Maria José: o único heterónimo feminino de Fernando Pessoa
Fernando Pessoa criou 46 pseudónimos e autores fictícios mas só um era mulher, Maria José, corcunda e patética, figura nada atraente, imagem que o poeta também tinha de si, como conta Richard Zenith na monumental biografia que escreveu de Fernando Pessoa, ao ponto de num deslize gramatical, encontrado pelo biógrafo, Maria José falar de si no masculino em vez de no feminino.

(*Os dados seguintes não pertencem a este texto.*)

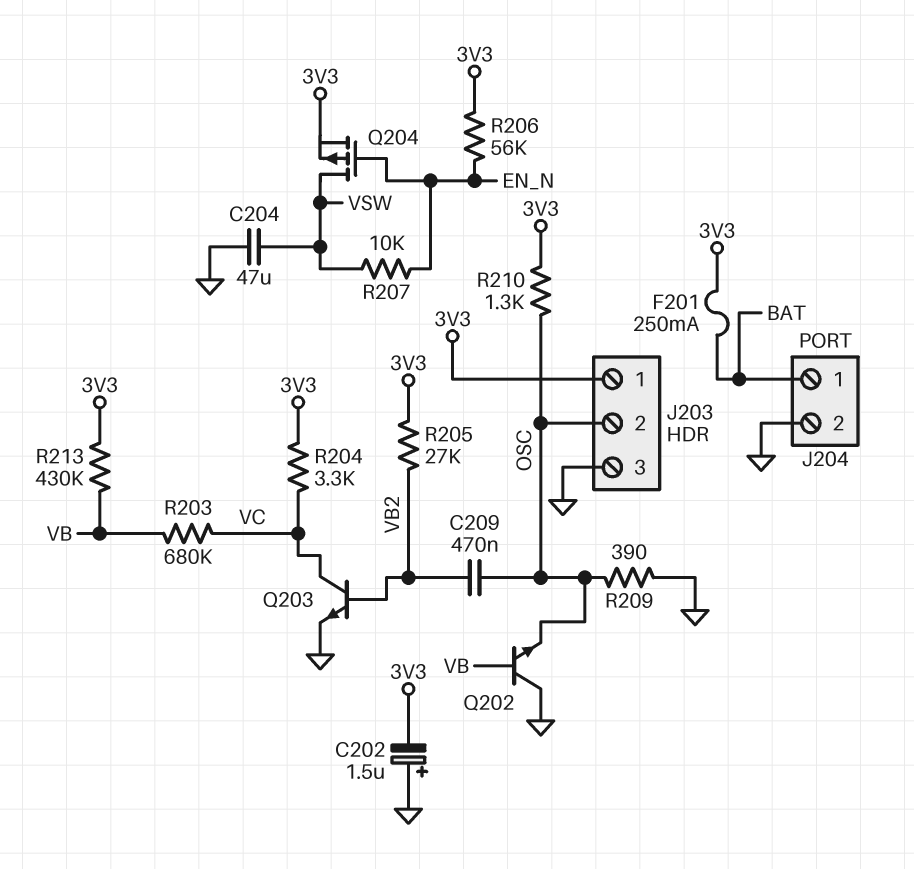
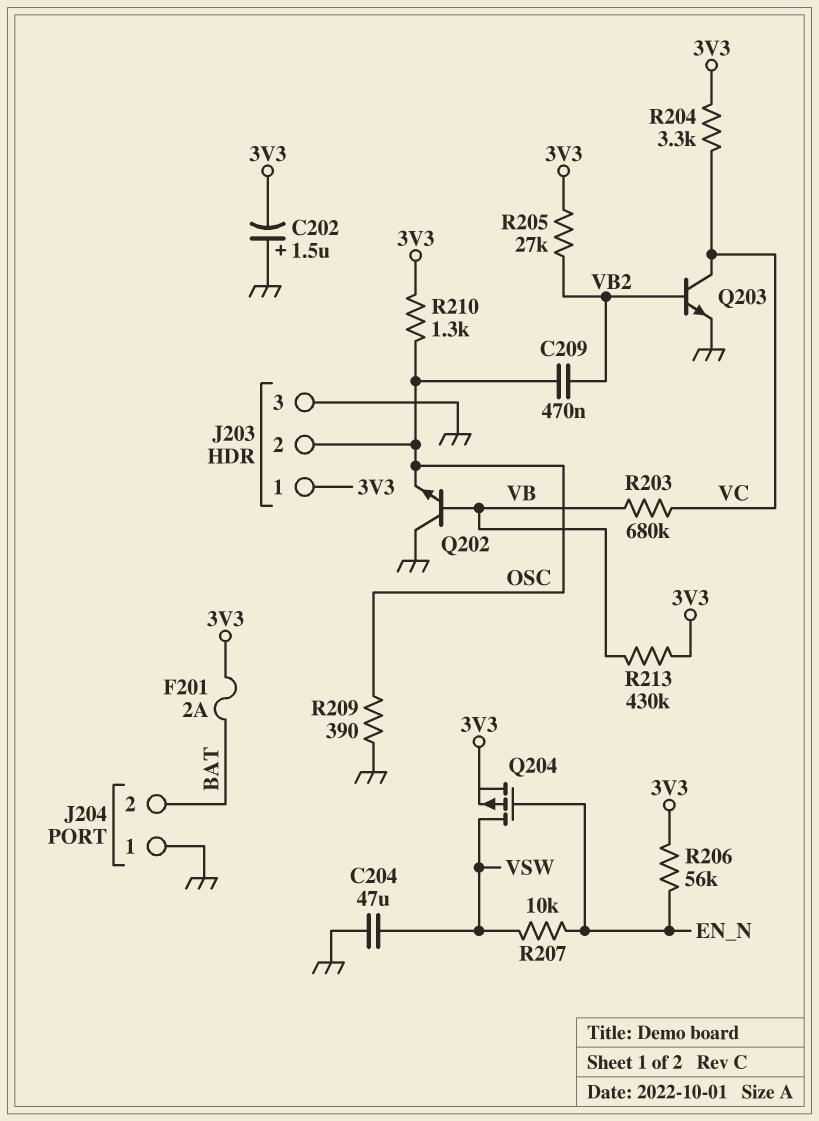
F201: 250mA (3V3, BAT) -> 2A (3V3, BAT)
J204 pin 1: BAT -> GND
J204 pin 2: GND -> BAT

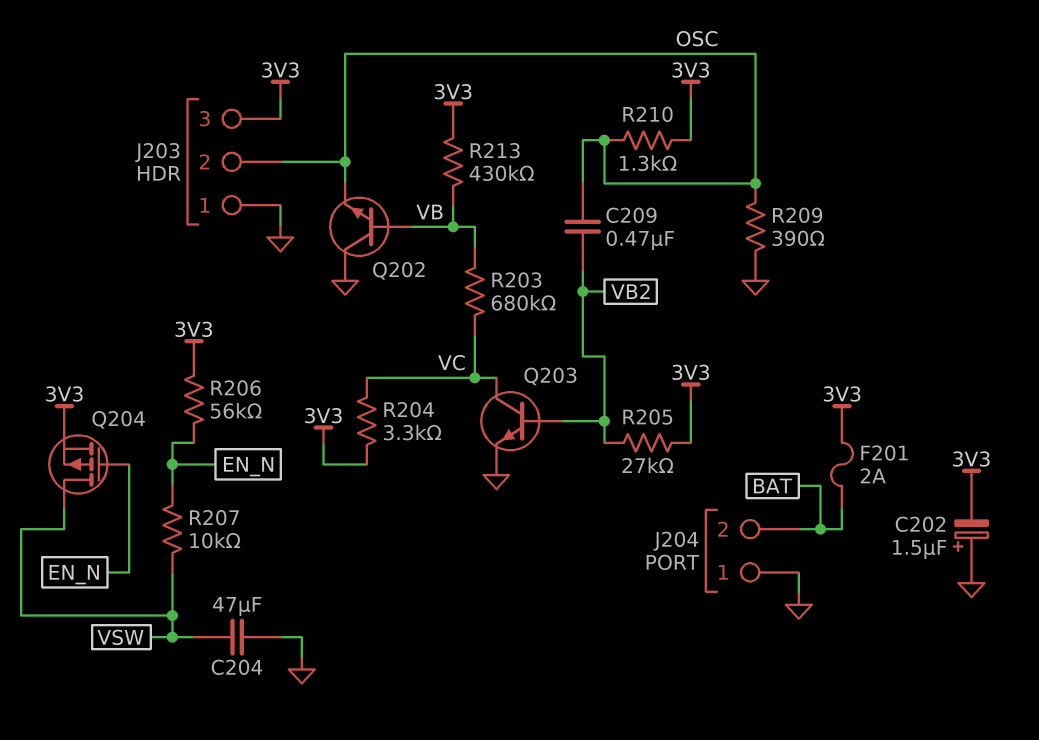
J203 pin 1: 3V3 -> GND
J203 pin 3: GND -> 3V3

“Pessoa identificou-se a tal ponto com o papel que estava a interpretar que, a dado momento, a corcunda se refere a si própria no masculino e não no feminine (‘eu mesmo’ em vez de ‘eu mesma’. Esse deslize gramatical reforça as nossas suspeitas de que a pobre Maria José funciona como um substituto paródico de Fernando Pessoa, que não possuía nenhuma das características exageradamente patéticas dela, mas se considerava uma criatura pouco atraente e incapaz de inspirar amor – por mais que Ofélia o amasse”, escreve Richard Zenith na biografia do poeta, editada recentemente pela Quetzal.

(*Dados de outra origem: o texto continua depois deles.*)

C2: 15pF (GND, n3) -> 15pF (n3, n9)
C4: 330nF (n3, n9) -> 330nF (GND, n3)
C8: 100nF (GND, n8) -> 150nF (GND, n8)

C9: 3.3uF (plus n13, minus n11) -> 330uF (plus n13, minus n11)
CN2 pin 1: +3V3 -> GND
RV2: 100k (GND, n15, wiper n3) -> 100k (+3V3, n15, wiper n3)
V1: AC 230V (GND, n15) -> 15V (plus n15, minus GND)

“Pela mesma altura em que Álvaro de Campos alvitrava que Ricardo Reis pudesse ser do género fluído, Pessoa inventou o ultimo heterónimo e único alter feminine: Maria José, autora de uma angustiada e solitária ‘Carta da Corcunda para o serralheiro’, que só seria publicada em 1990. Para além de ser corcunda, Maria José, uma jovem de dezanove anos, sofre de uma artrite incapacitante e de tuberculose terminal. Sabe que irá morrer em breve e, incapaz de se conter, declara desesperadamente o amor que sente pelo Senhor António, o serralheiro bem-parecido que passa de manhã por baixo da janela dela a caminho do trabalho e ao regressar a casa ao final da tarde. A carta descreve a vida dela como uma inválida dependente de outras pessoas para todas as suas necessidades e que passa o dia inteiro à janela, ansiando tão-somente por ver o serralheiro passar. O desejo da rapariga é que ele erga a cabeça e cruze o olhar com o dela, mas apenas por breves instantes, pois Maria José nada tem de bonita, e sem nunca perceber o que ela sente por ele, já que o serralheiro nada mais poderia fazer senão rir-se. E é por isso, diz, que ‘escrevo esta carta só para guardar no peito como se fosse uma carta que o senhor me escrevesse em vez de eu a escrever a si’, diz Zenith.
Maria José é única no género feminino mas acompanha os outros heterónimos de Fernando Pessoa na complexidade.